Todo se entendería mejor por todos si el presidente del Gobierno se sentara una semana de estas ante una cámara de la televisión nacional, que para eso está, y explicara tranquilamente dónde estamos y a dónde quiere llevarnos; cómo piensa hacerlo, cuánto nos costará y cuándo calcula que llegaremos. Puede requerir varia sesiones; en tiempos de guerra, y en algo así estamos, otros lo hicieron. Unos como Roosevelt por la radio en los años 30, sus Fireside chats, y más tarde otros por televisión, Giscard en los 70 tras las crisis del petróleo. Seguramente es la forma más directa de hacer partícipe al personal de una política, propia, impuesta o concertada; lo mismo da, pero en cualquier caso que a todos concierne.

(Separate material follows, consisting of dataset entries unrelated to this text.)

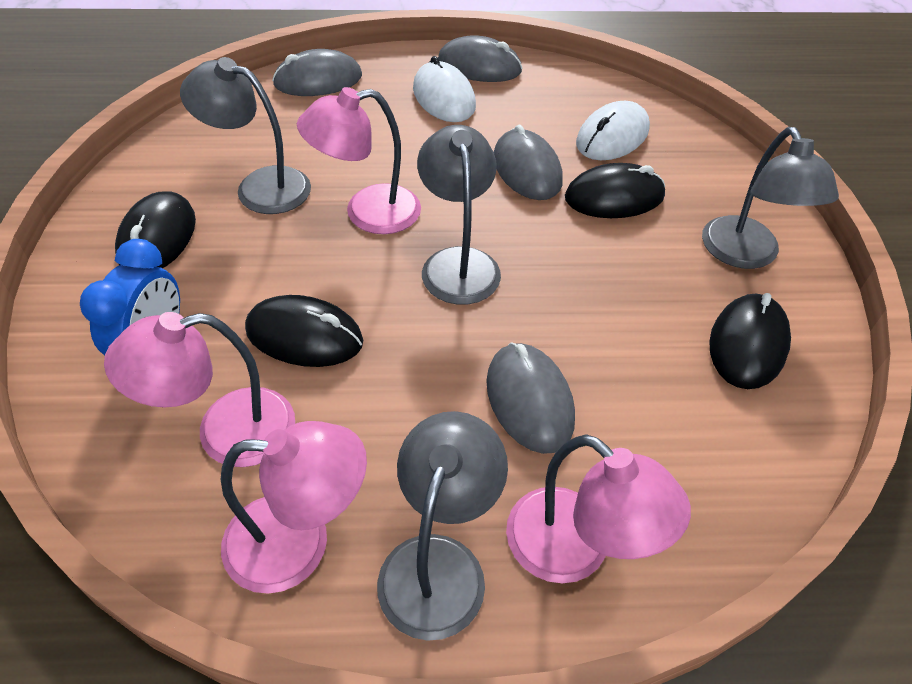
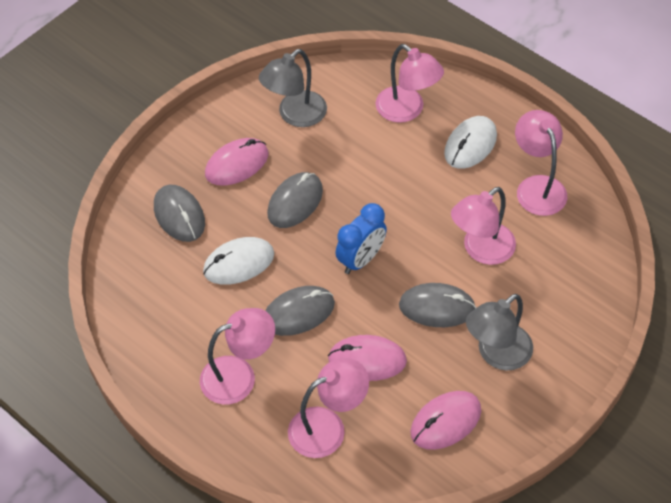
black mouse: 4 -> 0
grey lamp: 4 -> 2
pink lamp: 4 -> 5
pink mouse: 0 -> 3

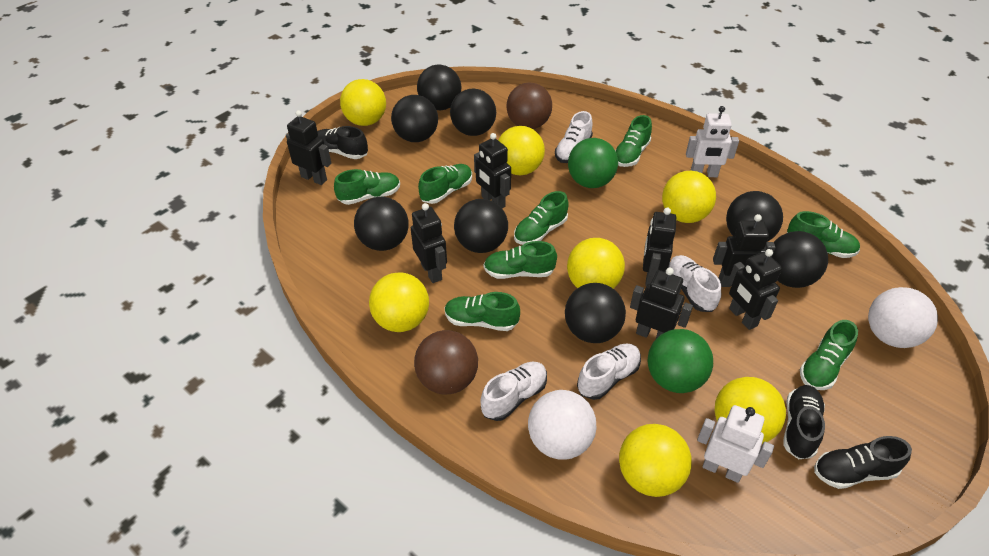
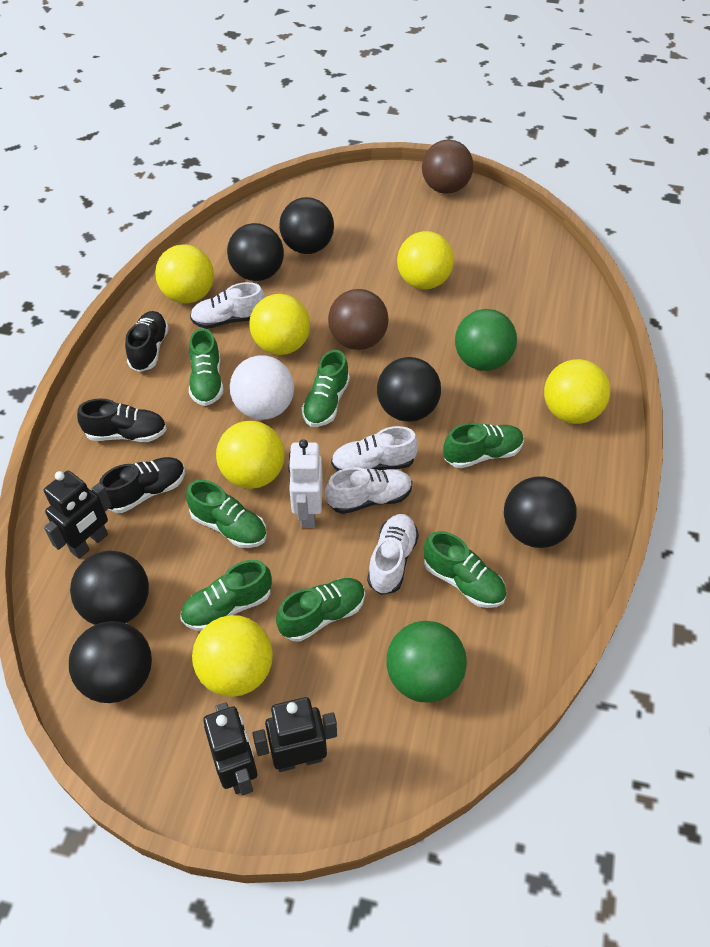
black ball: 8 -> 6
black robot: 7 -> 3
green shoe: 8 -> 7
white ball: 2 -> 1
white robot: 2 -> 1
yellow ball: 7 -> 6

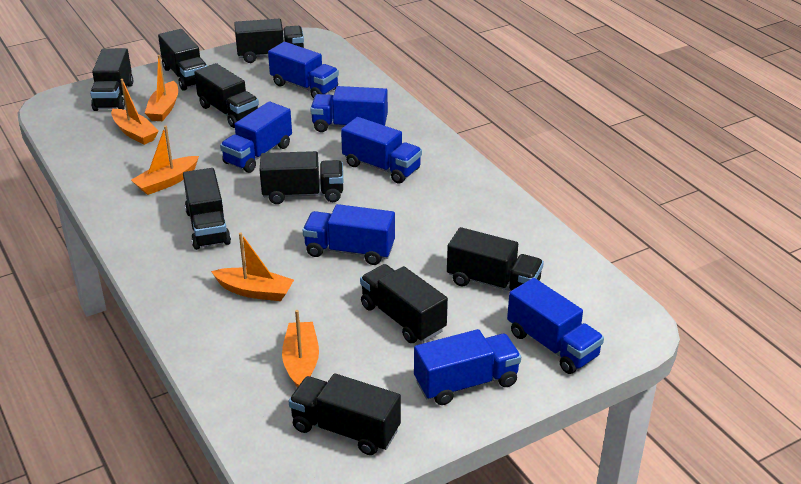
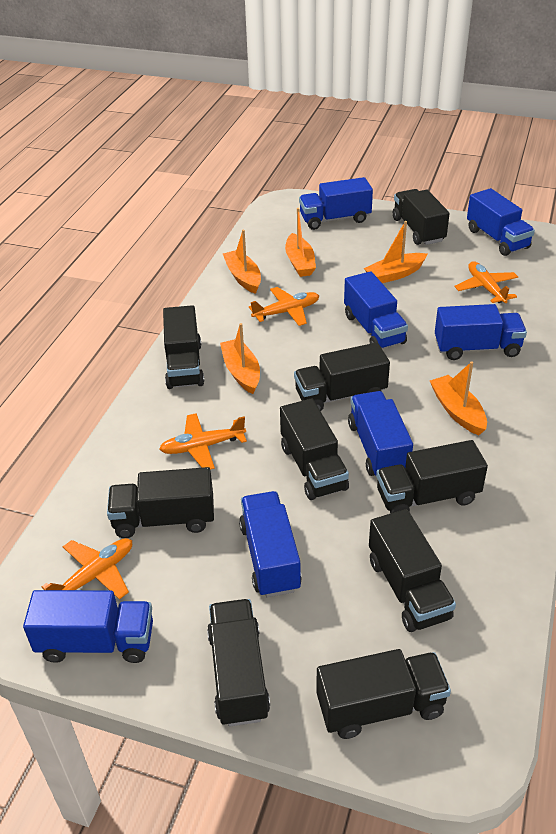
orange plane: 0 -> 4

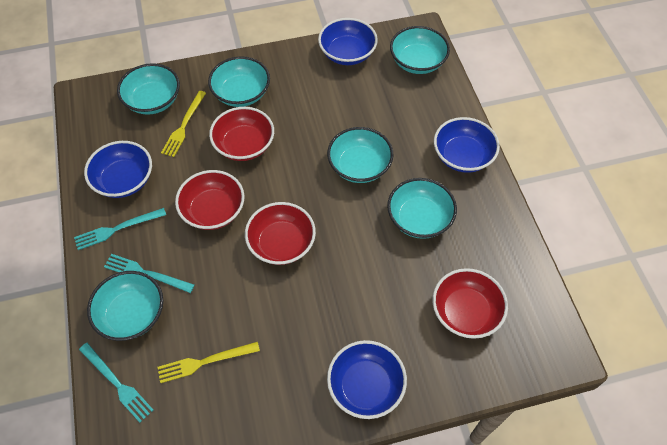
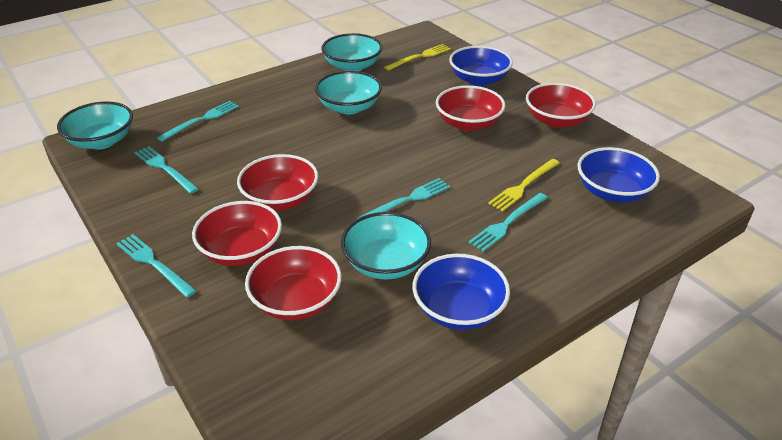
blue bowl: 4 -> 3
red bowl: 4 -> 5
turquoise bowl: 6 -> 4
turquoise fork: 3 -> 5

Para que ello fuera posible la televisión pública debería ser eso, institucional y no el último reducto de la resistencia al resultado de las urnas. El profesionalismo que se aduce por los consejos de redacción, sindicatos y demás palancas de propaganda ya no es controvertible, simplemente es una falacia. Anunciado por el Gobierno un cambio de las reglas de gobierno en el ente, sin presidente desde hace un año, ¿esperan acaso que el paso del tiempo suavice la que se puede armar cuando alguien reconvierta aquello en lo que sus ocupantes dicen que es: un medio público, plural e independiente? No, hombre no.
Pero como decía al principio, lo nuestro son peanuts si lo ponemos al lado de lo que parece que pasa en la segunda potencia económica mundial. A todos convendría tomar cuenta, incluidos Hollande y Merkel, los del 15-M y hasta los del 7-J san Fermín, de que si China se para de esa sí que no salimos.